Among all the bad choices, the only system that made sense to buy was a midrange Pentium 4 on the new Socket 478, with the newly released i845 chipset which ran on cheap old-fashioned PC133 SDRAM memory instead of the ridiculous Rambus RDRAM. I read the reviews. I heard the criticism from tech enthusiasts. I knew its unimpressive performance. I knew Intel was planning to release a much needed DDR memory chipset the following year but were intentionally dragging their feet. But even crippled by PC133 memory, a 1.6GHz Pentium 4 was light years ahead of a 120MHz Pentium. It was now affordable enough to fit into a $1000 budget system, the kind of system that only a few months back would have had an older, slower Pentium 3 paired with the same old fashioned PC133 memory. And, all this was available with an Intel chipset which meant less risk of unreliability, instability or incompatibility. Thus, upon my recommendation, my family acquired a Dell Dimension 4300, running a Pentium 4 with the much hated PC133 memory.
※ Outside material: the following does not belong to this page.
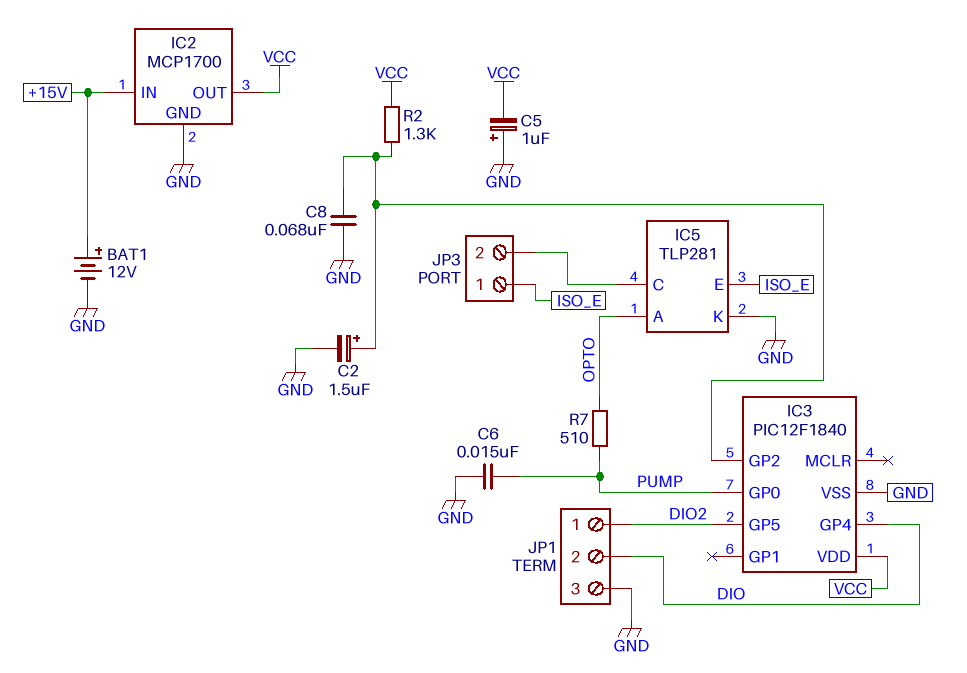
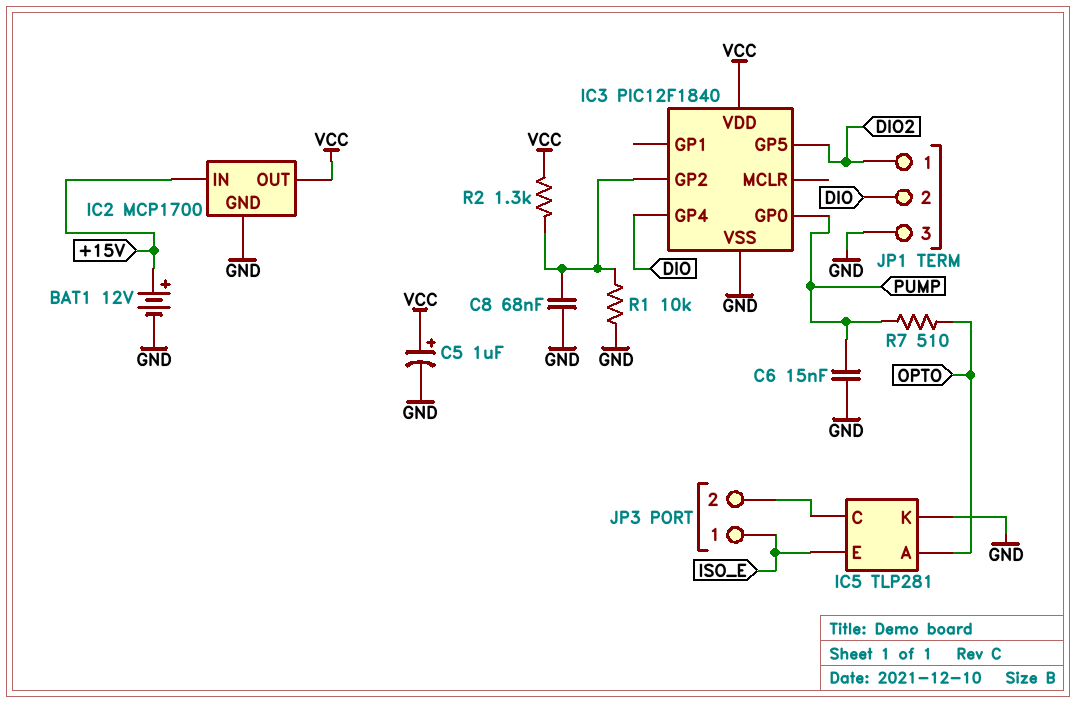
C2: 1.5uF (plus IC3/GP2, minus GND) -> none
C5: 1uF (plus GND, minus VCC) -> 1uF (plus VCC, minus GND)
R1: none -> 10k (GND, IC3/GP2)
After seeing the Dell system used from 2001 up to 2009 as the main family PC, and up to 2011 as a secondary home office PC, I can say I’m happy with my choice. The system ran the whole time without anything physically breaking, burning, leaking, glitching, exploding, melting, crashing, or otherwise causing an outburst of cursing and yelling. I chose the system hoping to get a stable and reliable budget home office PC, and it has served in that role remarkably well. And it even ran some games, thanks to an inexpensive Geforce 2 MX I was able to sneak in at the time of purchase.
But today, we finally find out just how much performance did I lose compared to a similarly equipped system with DDR memory. Was my Pentium 4 PC133 system complete garbage? Or were the tech enthusiasts a little too obsessed with their favorite concept of bottlenecking to fairly evaluate an overall decent budget system?
Watch the video and find out!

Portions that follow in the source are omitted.